Phased rollouts offer several key benefits:

Reduced Risk: By limiting the scope of deployment, potential issues affect fewer users
Early Detection: Problems can be identified before they impact the entire user base
Controlled Testing: Real-world usage data can be gathered from a subset of users
Easy Rollback: If problems occur, only a portion of the infrastructure needs to be reverted
Confidence Building: Teams can gain confidence in changes before full deployment

Common Phased Rollout Strategies

Let's explore the most popular phased rollout approaches:

1. Canary Deployments

Canary deployments (named after the "canary in a coal mine" concept) direct a small percentage of traffic to the new version while the majority continues to use the stable version.

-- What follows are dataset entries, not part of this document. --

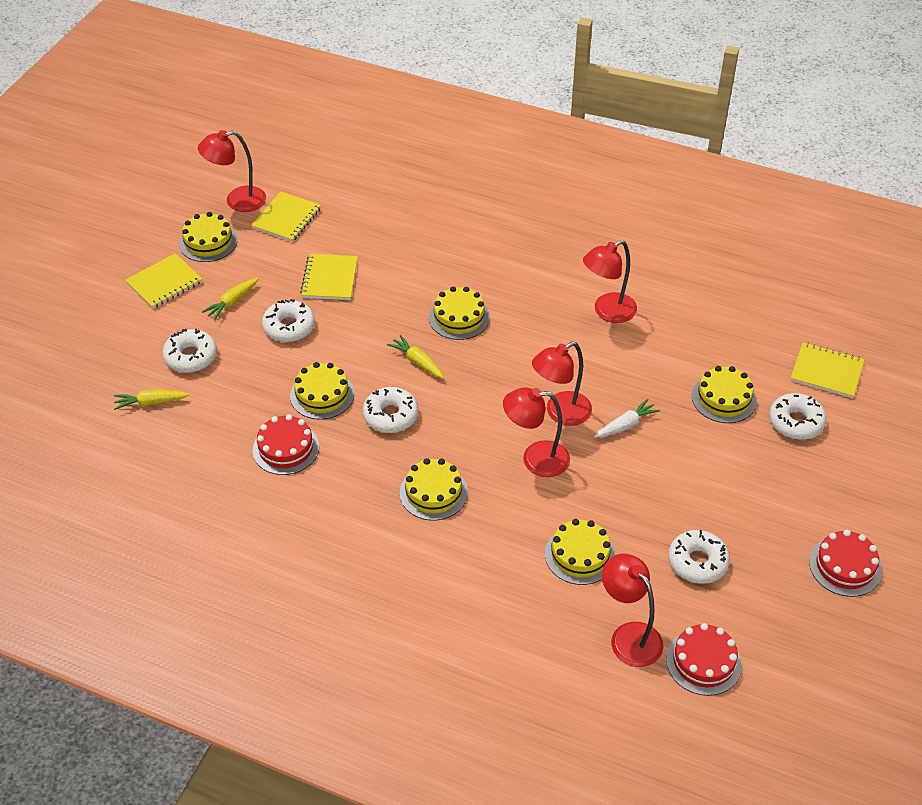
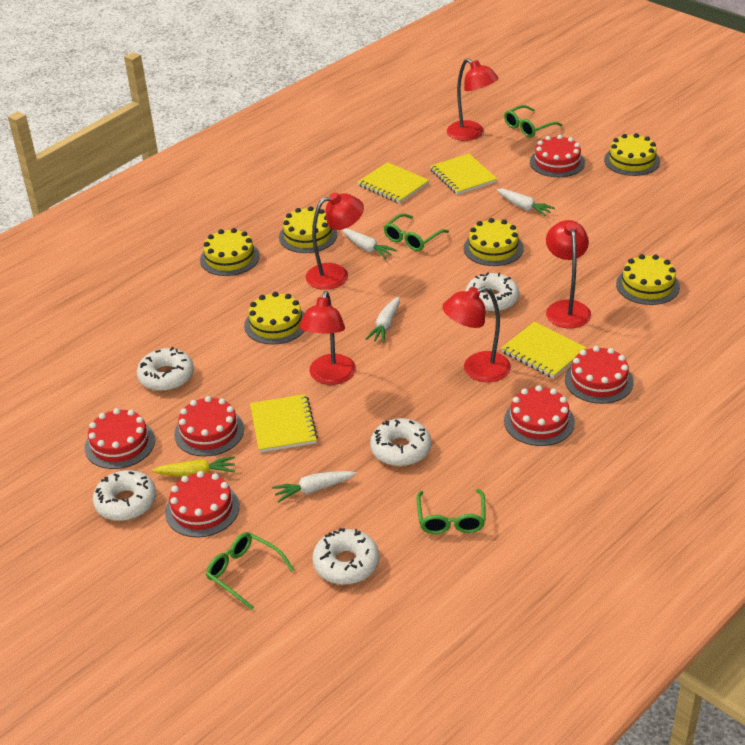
green glasses: 0 -> 4
red cake: 3 -> 6
white carrot: 1 -> 4
yellow carrot: 3 -> 1

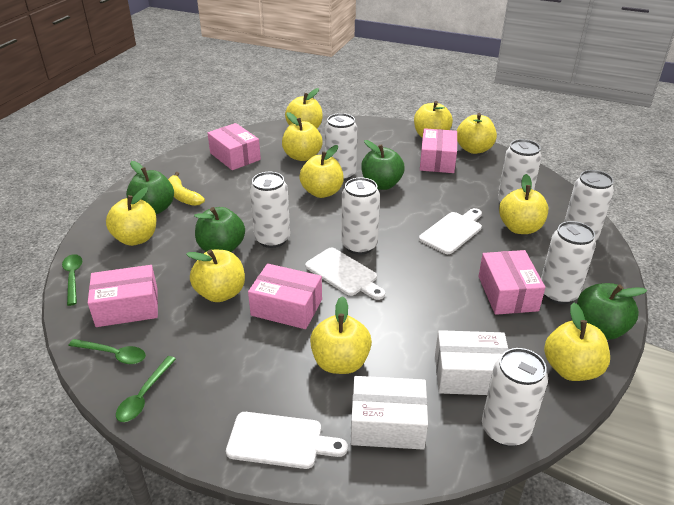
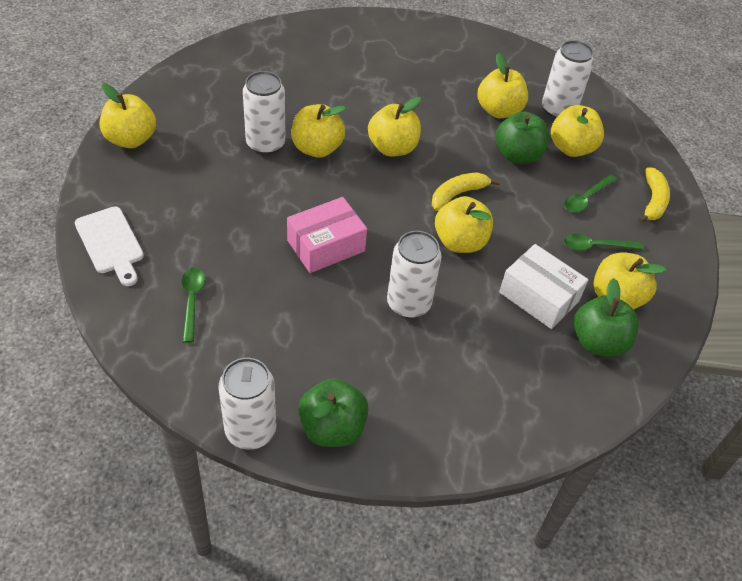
green apple: 4 -> 3
pink box: 5 -> 1
white box: 2 -> 1
white can: 7 -> 4
white cutting board: 3 -> 1
yellow apple: 10 -> 7
yellow banana: 1 -> 2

Example Implementation with Kubernetes:

apiVersion: networking.istio.io/v1alpha3
kind: VirtualService
metadata:
  name: my-service
spec:
  hosts:
  - my-service
  http:
  - route:
    - destination:
        host: my-service
        subset: v1
      weight: 95
    - destination:
        host: my-service
        subset: v2
      weight: 5

In this example, Istio (a service mesh) is used to direct 5% of traffic to the new version (v2) while keeping 95% on the stable version (v1).

2. Blue/Green with Phased Cutover

In this approach, you deploy the new version (green) alongside the existing version (blue), but instead of switching all traffic at once, you gradually shift users from blue to green.

Example Implementation with AWS:

# Using AWS CloudFormation with weighted DNS routing
Resources:
  DNSRecord:
    Type: "AWS::Route53::RecordSet"
    Properties:
      HostedZoneName: "example.com."
      Name: "service.example.com"
      Type: "A"
      SetIdentifier: "Primary"
      Weight: 90
      AliasTarget:
        HostedZoneId: !GetAtt BlueLoadBalancer.CanonicalHostedZoneID
        DNSName: !GetAtt BlueLoadBalancer.DNSName
        
  NewVersionDNSRecord:
    Type: "AWS::Route53::RecordSet"
    Properties:
      HostedZoneName: "example.com."
      Name: "service.example.com"
      Type: "A"
      SetIdentifier: "Secondary"
      Weight: 10
      AliasTarget:
        HostedZoneId: !GetAtt GreenLoadBalancer.CanonicalHostedZoneID
        DNSName: !GetAtt GreenLoadBalancer.DNSName

This AWS CloudFormation example sets up weighted DNS routing with 10% of traffic going to the new (green) environment.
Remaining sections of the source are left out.